Il suo fare arte è una riflessione sul suo essere donna e artista. Da subito prende le distanze da un'idea tradizionale dell'arte a favore di una maggior libertà di espressione. Nel fare questo celebra l'immaginazione creativa tipica delle donne:
"Ho cercato di assumere una mentalità più aperta verso i materiali che mi ha permesso di non considerarli rigidamente e far partecipare attività tipicamente femminili alla mia opera. Era certamente in contrasto con il gusto corrente del tempo che privilegiava un'arte al maschile, la vera pittura, la scultura, eccetera, ma più che di una strategia privilegiata si trattava di una reazione istintiva. Sentivo che opporre questi piccoli dettagli quotidiani della femminilità nell'arte alta era già un'affermazione critica in se stessa."
Per fare arte usa una gran varietà di tecniche e materiali: dalla pittura e scultura agli assemblaggi, foto, libri, film e ricami, con cui crea installazioni di grande potenza. Materiali comuni (reti da pesca, guanti, giocattoli) che, un po' fuori posto e utilizzati in modo diverso dal solito, creano un disagio e danno un nuovo senso agli oggetti.
Combina mezzi convenzionali con il lavoro a maglia, raccolte di proverbi sulle donne e altre attività quotidiane femminili.
Crea dei Journal intime, falsi diari di una giovane donna degli anni settanta in cui, pur nella sua timidezza, ha la possibilità di lasciare intravedere il suo lavoro senza mostrarlo apertamente:"Anche guardando alle sovrapposizioni che faccio oggi, mi ritrovo con questa vecchia idea del nascondere mostrando, dello stimolare la curiosità, di suggerire che forse ciò che sta dietro è più importante di ciò che si vede. Quindi c'è ancora quest'idea del segreto, che poi è un falso segreto perché viene esposto."
Separare le sue molteplici identità (Annette Messager collectionneuse,/ Annette Messager femme pratique,/ Annette Messager truqueuse,/ Annette Messager artiste) le permette di presentare contemporaneamente lavori assai diversi, mostrando come in noi esistano personaggi a volte contradditori:
" Si è sempre divisi, dibattuti fra diverse possibilità, diversi desideri, diverse vite, soprattutto a venticinque anni."
Più tardi negli anni '80 cambia il suo rapporto con lo spazio e con la serie Les Chimères le sue opere si sviluppano, in grande, sui muri. La paura di mostrarsi è passata. A partire da Pénètration (1993-1994), e nei lavori degli ultimi anni c'è un'invasione dello spazio.
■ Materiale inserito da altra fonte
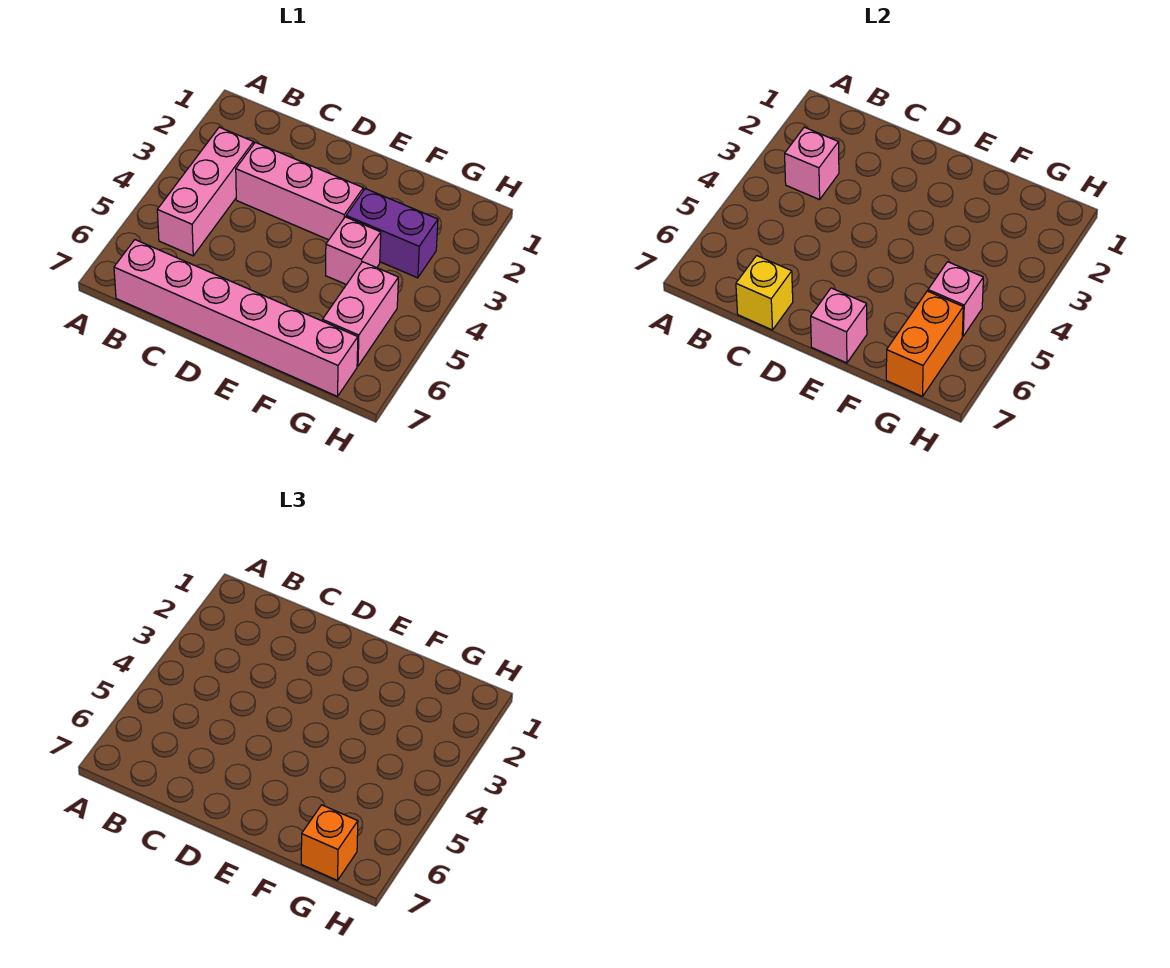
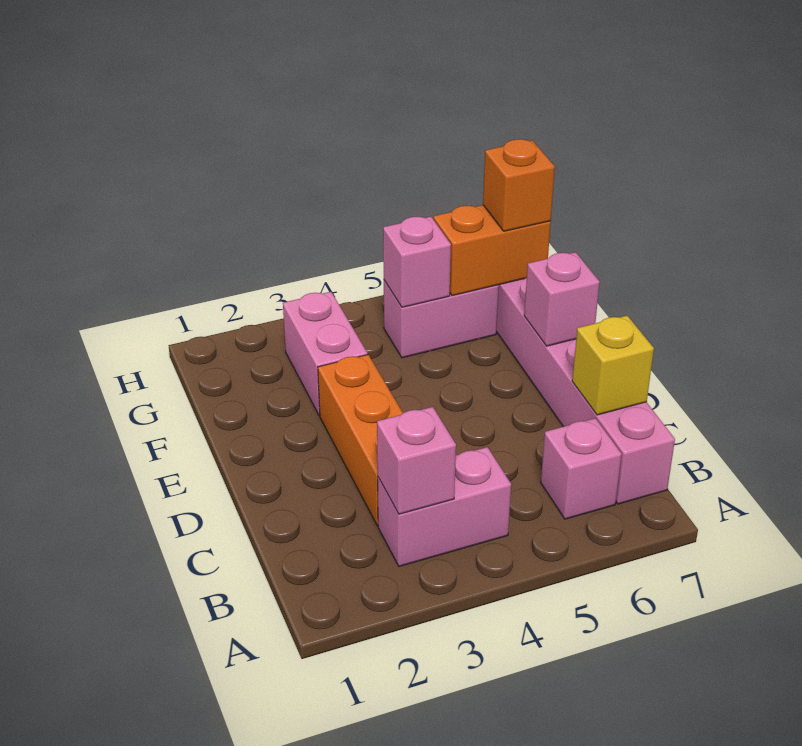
pink brick B3:B5 level 1 -> pink brick B3:B4 level 1
pink brick C3:E3 level 1 -> orange brick C3:E3 level 1
purple brick F3:G3 level 1 -> pink brick F3:G3 level 1
pink brick F4 level 1 -> pink brick B6 level 1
Questo anche in Casino (2005), che occupa tre sale, e dove ritornano alcune costanti del suo lavoro: il rapporto interno/esterno e il nascondere le cose ed esporle nello stesso momento.
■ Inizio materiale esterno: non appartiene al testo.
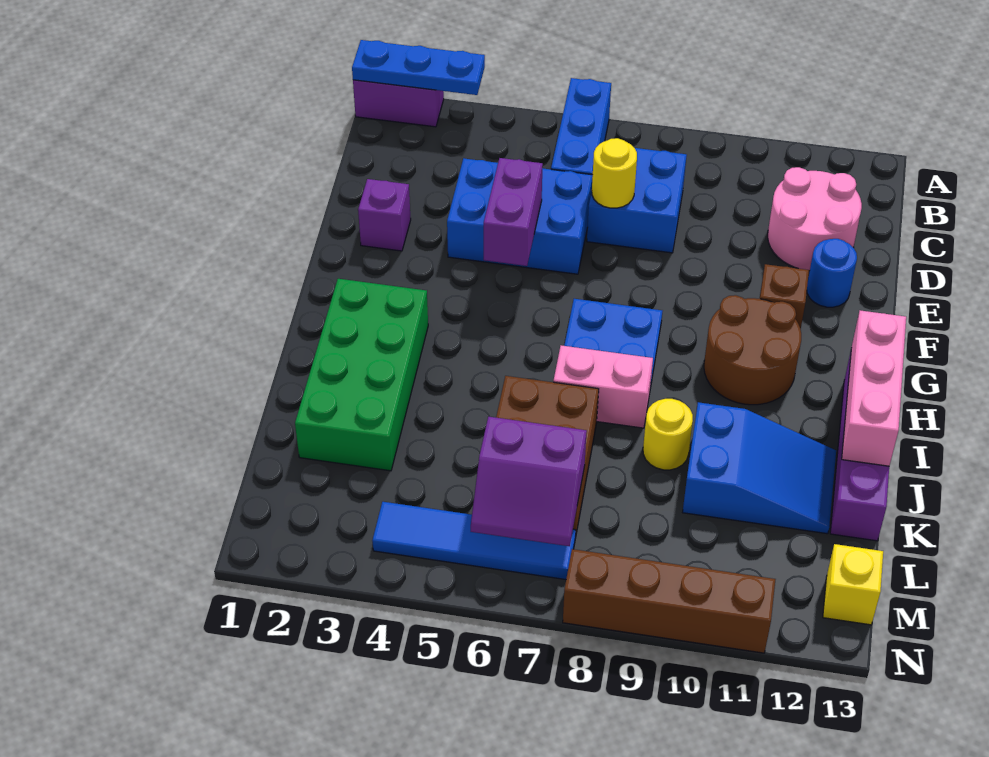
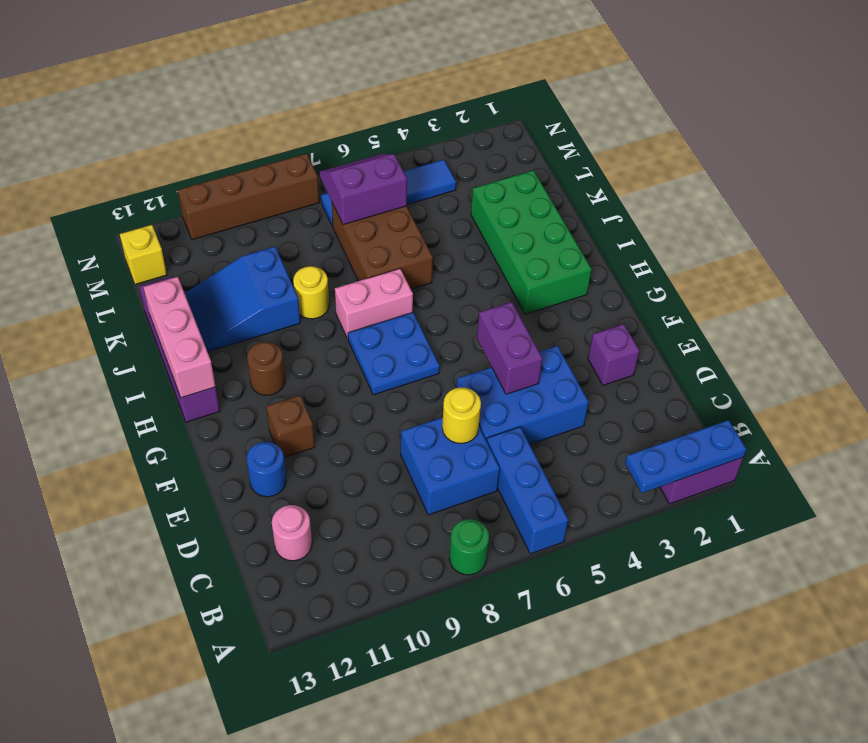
none -> green round brick A8 level 1
pink round brick C11:D12 level 1 -> pink round brick C12 level 1
brown round brick G10:H11 level 1 -> brown round brick H11 level 1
" Un'artista dice sempre la stessa cosa, ma in modi diversi. Si va più lontano, si regredisce , si fa un salto in avanti. Ci sono momenti più introspettivi. Come il mondo si modifica, il lavoro si evolve e, invecchiando, si diventa più umani. Ho le illusioni di tutti, lo stesso desiderio di amore, l'angoscia per il tempo che passa. Queste paure mi portano verso il gioco, forse come un esorcismo. Sono più giocosa, più infantile e più seria e certamente staccata da un sacco di cose, come la paura di non sedurre, o di non esserci..."
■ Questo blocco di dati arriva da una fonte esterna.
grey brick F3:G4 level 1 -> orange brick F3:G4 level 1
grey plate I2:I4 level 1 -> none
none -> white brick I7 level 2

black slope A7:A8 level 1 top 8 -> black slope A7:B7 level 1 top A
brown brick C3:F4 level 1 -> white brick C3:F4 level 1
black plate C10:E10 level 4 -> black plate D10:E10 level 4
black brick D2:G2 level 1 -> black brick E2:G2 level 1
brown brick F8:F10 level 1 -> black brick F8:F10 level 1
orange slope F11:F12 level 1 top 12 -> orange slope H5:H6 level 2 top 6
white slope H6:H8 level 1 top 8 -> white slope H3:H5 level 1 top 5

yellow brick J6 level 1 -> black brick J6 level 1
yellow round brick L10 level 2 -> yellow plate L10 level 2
Con la sua capacità di rompere gli stereotipi crea un suo mondo in cui coesistono il bello e il terrificante, un tempo intimo e un tempo universale.
Trovo il suo lavoro importante quanto la storia stessa dell’evoluzione del suo lavoro. Da una fase quasi criptica ed ermetica è arrivata all’esplosione di una serie di emozioni, una consapevolezza per alcuni versi violenta e cruda. In un’intervista di Beppe Sebaste, pubblicata nel 2003 su l’Unità, Annette Messager sottolinea come, attraverso le sue opere voglia trasmettere emozioni, amori e odi, paura di vivere e di morire, quello che, secondo lei, gli altri tendono a nascondere o rimuovere. Da sempre è stata attenta a ciò che succedeva intorno; negli anni ’70 al centro della sua attenzione c’era la vita quotidiana, l’intimità delle donne, oggi il suo lavoro mostra cosa fare coi materiali d’uso, i tessuti, le lane che si indossano sul corpo, i cuscini. E’importante il carattere femminile di questi materiali... un cuscino dall’aria morbida e confortevole d’un tratto può divenire un oggetto conturbante, inquietante (“punte pericolose che sembravano carine e graziose... ”).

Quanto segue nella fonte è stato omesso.